Cryptocurrencies will ‘go to zero’

Hedge fund manager John Paulson made $20 billion predicting the downfall of the US housing

Hedge fund manager John Paulson made $20 billion predicting the downfall of the US housing market in 2008. Now, he’s predicting cryptocurrencies will “go to zero.”

“Cryptocurrencies, regardless of where they’re trading today, will eventually prove to be worthless,” Paulson told Bloomberg in an interview. “Once the exuberance wears off, or liquidity dries up, they will go to zero. I wouldn’t recommend anyone invest in cryptocurrencies.” 

Despite Paulson’s bearish stance on crypto, he said the short-term volatility of the digital asset makes it too risky for him to short, or place bets against.

Ultimately the price fluctuation has to do more with the relative supply of the coins, Paulson added. “There’s no intrinsic value to any of the cryptocurrencies except that there’s a limited amount.”

For now, Paulson says he’s betting on another alternative asset — gold — as a safe haven.

Paulson’s hard line against crypto stands in stark contrast to many of his hedge fund colleagues who have embraced Bitcoin and other digital coins in recent months.

For some top trading shops, the volatility in the price of crypto is seen as an opportunity to make a fortune from arbitrage.

Steve Cohen’s Point72 Asset Management is working on launching crypto-focused trading funds. And Israel Englander’s Millennium Management has begun trading crypto derivatives. Hedge fund titans like Paul Tudor Jones and Alan Howard have also taken stakes in cryptocurrencies.

Of course the likes of Englander and Cohen may be looking to make a quick buck — not exactly investing in the long-term future of digital coins.

John Paulson said yesterday, “I wouldn’t recommend anyone invest in cryptocurrencies.”
AP

Established institutions, meanwhile, including Goldman Sachs and Citigroup have looked to expand their footprint in the space. Goldman allows certain clients to trade crypto through a derivative product and Citigroup is looking to begin trading cryptocurrency through a fund.

Morgan Stanley was the first bank to allow clients access to trade crypto and now it’s even investing its own money in the speculative coin.

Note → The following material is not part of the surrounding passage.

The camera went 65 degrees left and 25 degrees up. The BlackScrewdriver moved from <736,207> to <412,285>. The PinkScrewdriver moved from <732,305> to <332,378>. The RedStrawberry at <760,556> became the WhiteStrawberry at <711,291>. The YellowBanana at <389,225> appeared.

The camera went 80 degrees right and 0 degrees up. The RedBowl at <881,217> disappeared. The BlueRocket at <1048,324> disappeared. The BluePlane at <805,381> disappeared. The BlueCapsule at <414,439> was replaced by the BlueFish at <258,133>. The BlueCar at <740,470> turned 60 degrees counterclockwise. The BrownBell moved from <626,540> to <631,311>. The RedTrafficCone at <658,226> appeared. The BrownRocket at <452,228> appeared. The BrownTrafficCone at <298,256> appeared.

Just days ago, the bank bought almost a quarter of a billion dollars worth of Grayscale Bitcoin Trust.

Even JPMorgan — whose chief executive officer Jamie Dimon has referred to bitcoin as a “fraud” — is offering clients access to six cryptocurrency products.

But others fall squarely in Paulson’s camp — and are avoiding digital coins like the plague.

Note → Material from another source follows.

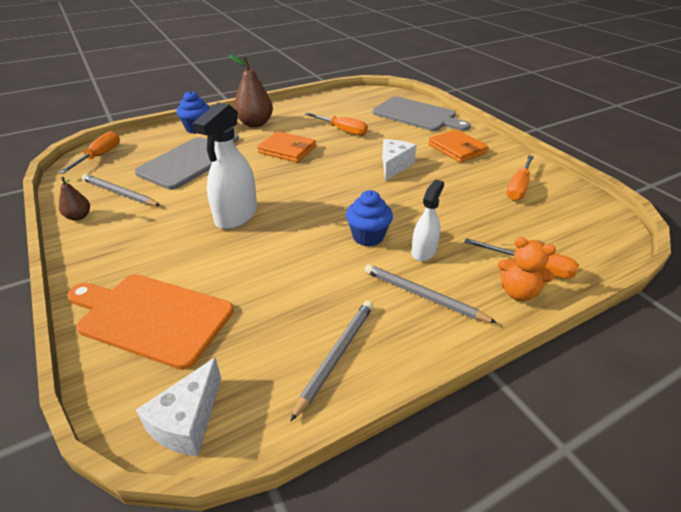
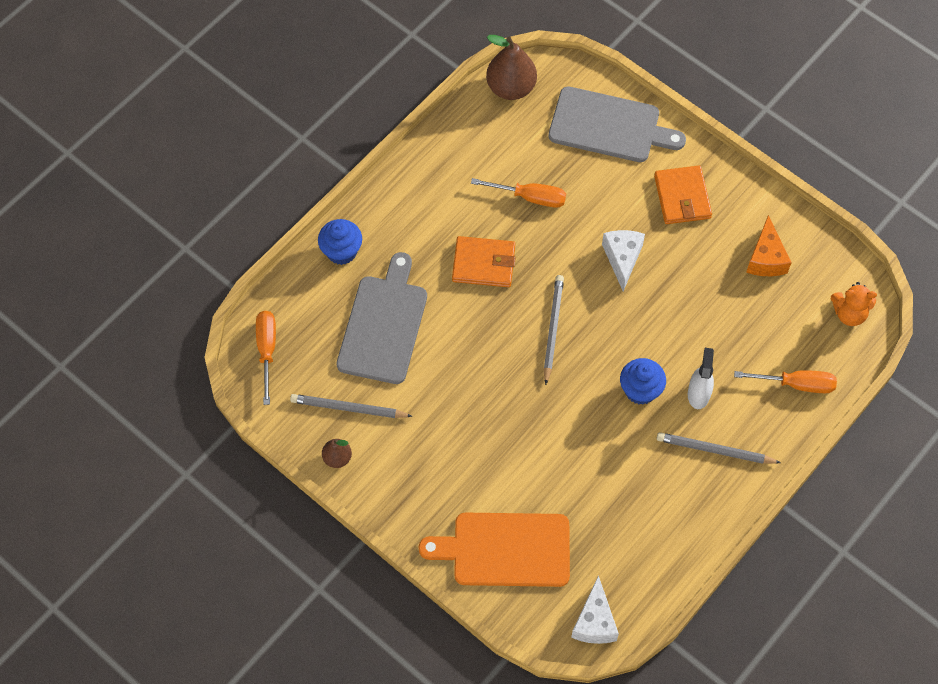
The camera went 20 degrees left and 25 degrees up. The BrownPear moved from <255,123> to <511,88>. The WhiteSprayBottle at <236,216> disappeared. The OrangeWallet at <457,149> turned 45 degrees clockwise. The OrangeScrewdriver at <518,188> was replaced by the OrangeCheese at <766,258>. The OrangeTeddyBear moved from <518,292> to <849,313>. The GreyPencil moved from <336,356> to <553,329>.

One of the most famous investors, Warren Buffett, has notably referred to cryptocurrency as “probably rat poison.” Berkshire Hathaway chairman and CEO Buffett doesn’t own crypto and says, he “never will.”

Berkshire’s vice chairman Charlie Munger has also weighed in, saying, “I don’t welcome a currency that’s so useful to kidnappers and extortionists.”

Other massive brokerage firms are cautioning clients not to rely on the risky asset. Brokerage firm Charles Schwab warns retail investors that crypto is a “speculative asset” and that “there are no methods for assessing it’s value that we endorse or find persuasive beyond the trading value.”

While Schwab allows customers indirect exposure to Bitcoin through various “coin trusts” they suggest clients “consider the high volatility and risks involved.”

Bitcoin value
Paulson believes cryptocurrencies like Bitcoin will eventually be “worthless.”
Getty Images

Crypto remains a largely unregulated industry but is under tremendous scrutiny by Congress, the Federal Reserve, and the Securities and Exchange Commission.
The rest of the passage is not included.